Players in the REO-to-rental space see a bright future in pooling the cash flows of many operators into conduit transactions.

The 14-million-home rental market is very fragmented, Deutsche Bank director Ryan Stark said while speaking on a panel at ABS Vegas. He characterized most operators as the “mom-and-pop” variety, with one or two homes.

Stark predicted that as this asset class evolves (it is still very green with the sector’s debut deal by large operator Invitation Homes pricing only last November) there will be different tiers of transactions conditioned by the size of the corresponding originators.   

Blackstone, which owns Invitation Homes, and Cerberus Capital each have firms that cater to the smaller operators as well, Stark said. Cerberus’s firm, FirstKey Lending, recently expanded its rental mortgage program beyond the $5 million to $100 million range to include $1 million to $5 million mortgages.

But with smaller operators there would be complicated challenges for assessing risk.

“There were so many questions on the single-borrower deal. With the multi-borrower deal, there are new risks. The cash flow mechanics, and replacement and back-up property managers have to be addressed,” said Brian Grow, a managing director at Morningstar Credit Ratings.

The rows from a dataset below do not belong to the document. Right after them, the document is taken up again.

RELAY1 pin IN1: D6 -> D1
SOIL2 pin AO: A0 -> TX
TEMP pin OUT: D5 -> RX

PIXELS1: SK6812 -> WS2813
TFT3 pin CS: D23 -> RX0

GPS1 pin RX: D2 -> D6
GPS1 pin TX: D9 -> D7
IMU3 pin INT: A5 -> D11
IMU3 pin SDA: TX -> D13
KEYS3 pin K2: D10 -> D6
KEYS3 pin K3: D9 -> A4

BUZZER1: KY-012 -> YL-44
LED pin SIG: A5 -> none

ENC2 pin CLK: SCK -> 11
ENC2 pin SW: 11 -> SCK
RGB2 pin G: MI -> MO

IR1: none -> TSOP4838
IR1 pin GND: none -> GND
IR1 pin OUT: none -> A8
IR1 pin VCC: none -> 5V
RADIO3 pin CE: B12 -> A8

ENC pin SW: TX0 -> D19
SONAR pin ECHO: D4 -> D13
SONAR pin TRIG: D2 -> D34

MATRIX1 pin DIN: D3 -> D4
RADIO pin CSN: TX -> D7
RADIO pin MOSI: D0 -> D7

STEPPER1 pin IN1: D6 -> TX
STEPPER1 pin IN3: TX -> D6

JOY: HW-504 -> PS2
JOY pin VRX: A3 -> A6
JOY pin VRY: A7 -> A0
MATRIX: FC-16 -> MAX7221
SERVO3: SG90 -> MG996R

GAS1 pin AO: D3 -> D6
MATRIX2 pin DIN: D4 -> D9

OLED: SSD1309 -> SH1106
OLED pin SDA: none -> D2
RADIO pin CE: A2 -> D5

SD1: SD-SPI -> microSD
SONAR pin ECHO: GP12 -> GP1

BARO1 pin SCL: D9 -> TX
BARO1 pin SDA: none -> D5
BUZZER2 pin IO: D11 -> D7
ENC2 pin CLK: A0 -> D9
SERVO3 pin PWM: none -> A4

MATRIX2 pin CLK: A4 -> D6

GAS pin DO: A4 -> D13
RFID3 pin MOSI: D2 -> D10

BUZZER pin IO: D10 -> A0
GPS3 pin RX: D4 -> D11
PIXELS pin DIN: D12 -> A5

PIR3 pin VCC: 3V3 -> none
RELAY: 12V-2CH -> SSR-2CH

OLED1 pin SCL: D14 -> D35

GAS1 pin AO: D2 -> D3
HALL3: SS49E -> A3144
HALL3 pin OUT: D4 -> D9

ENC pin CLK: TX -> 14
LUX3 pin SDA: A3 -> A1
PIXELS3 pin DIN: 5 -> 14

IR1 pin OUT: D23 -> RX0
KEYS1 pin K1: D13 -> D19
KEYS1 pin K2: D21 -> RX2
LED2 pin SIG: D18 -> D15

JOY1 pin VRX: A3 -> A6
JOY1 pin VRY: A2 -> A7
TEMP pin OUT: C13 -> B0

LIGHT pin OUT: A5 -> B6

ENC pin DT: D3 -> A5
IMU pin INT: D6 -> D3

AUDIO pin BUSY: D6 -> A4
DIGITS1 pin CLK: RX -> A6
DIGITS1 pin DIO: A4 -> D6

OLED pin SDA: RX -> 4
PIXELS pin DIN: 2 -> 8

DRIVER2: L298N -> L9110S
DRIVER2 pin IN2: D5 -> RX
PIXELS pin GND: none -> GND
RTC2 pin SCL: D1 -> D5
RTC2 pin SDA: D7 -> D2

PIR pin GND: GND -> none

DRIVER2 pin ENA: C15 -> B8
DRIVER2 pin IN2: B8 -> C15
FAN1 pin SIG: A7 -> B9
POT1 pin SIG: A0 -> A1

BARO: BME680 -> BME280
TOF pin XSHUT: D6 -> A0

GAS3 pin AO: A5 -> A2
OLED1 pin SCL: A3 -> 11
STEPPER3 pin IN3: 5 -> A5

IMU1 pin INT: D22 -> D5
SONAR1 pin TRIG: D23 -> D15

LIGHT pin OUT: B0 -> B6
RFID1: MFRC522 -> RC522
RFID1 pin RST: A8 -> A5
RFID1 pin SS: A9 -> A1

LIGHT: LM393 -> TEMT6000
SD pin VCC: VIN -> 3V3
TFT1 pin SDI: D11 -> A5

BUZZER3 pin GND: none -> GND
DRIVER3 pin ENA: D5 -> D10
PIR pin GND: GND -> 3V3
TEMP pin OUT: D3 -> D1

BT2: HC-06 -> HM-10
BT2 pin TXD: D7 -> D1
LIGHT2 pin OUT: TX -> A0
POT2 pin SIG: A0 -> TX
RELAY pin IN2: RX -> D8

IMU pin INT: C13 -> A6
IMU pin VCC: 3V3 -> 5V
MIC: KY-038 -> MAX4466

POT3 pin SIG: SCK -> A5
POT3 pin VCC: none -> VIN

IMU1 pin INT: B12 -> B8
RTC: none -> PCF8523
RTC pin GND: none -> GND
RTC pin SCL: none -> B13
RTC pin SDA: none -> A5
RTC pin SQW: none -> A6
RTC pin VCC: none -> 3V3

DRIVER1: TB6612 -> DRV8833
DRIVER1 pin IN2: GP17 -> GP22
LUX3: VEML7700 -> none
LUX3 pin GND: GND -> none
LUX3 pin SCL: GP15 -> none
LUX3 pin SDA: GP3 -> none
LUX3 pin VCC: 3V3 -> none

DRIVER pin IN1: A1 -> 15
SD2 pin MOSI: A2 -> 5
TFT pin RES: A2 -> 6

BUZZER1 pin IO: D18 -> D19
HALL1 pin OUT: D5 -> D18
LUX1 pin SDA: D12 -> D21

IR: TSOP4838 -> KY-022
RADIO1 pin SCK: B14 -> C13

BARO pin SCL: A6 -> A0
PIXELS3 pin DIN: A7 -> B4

Gathering information to estimate default rate would be trickier for a multi-operator deal, Glen Costello, a senior managing director at Kroll Bond Rating Agency, said.

For the very small operators, the collateral evaluation is similar to that done for a residential mortgage, added Sidley Austin, a partner at Stephen Blevit.

The ratings analysts on the panel pointed out that while the sector shares some similarities with multifamily commercial mortgage-backed securities, the fact that the homes are dispersed as opposed to a single building makes it a different animal.

“We stress the cash flow more than [on the] multifamily side,” said Kruti Muni, a manager at Moody’s Investors Service.

The REO-to-rental product could grow to a $15 to $20 billion market, Stark said. There will be at least $5 billion in issuance this year, analysts at Deutsche have forecast.

There are a slew of single-family home rental securitizations already planned. Among them are deals by American Homes 4 Rent, American Residential Properties and Colony American Homes. These are catalysts for growth in the space, analysts at Morgan Stanley said earlier this month.

Some clearly believe the REO-to-rental market is getting ahead of itself.

The pricing on the Invitation Homes deal was too tight, Vincent Fiorillo, global sales manager at the DoubleLine Group said in an earlier panel. The deal was oversubscribed five times, according to Stark.

Fitch Ratings at least would apparently not have given the senior piece of Invitation homes a triple-A, as Kroll, Moody’s and Morningstar did. 

Fitch caps its ratings on REO-to-rental deals at A level. “Insufficient history along with a number of structural challenges prevents Fitch from considering AAA ratings on single-family rental securitizations at this time,” said analysts at the agency in October.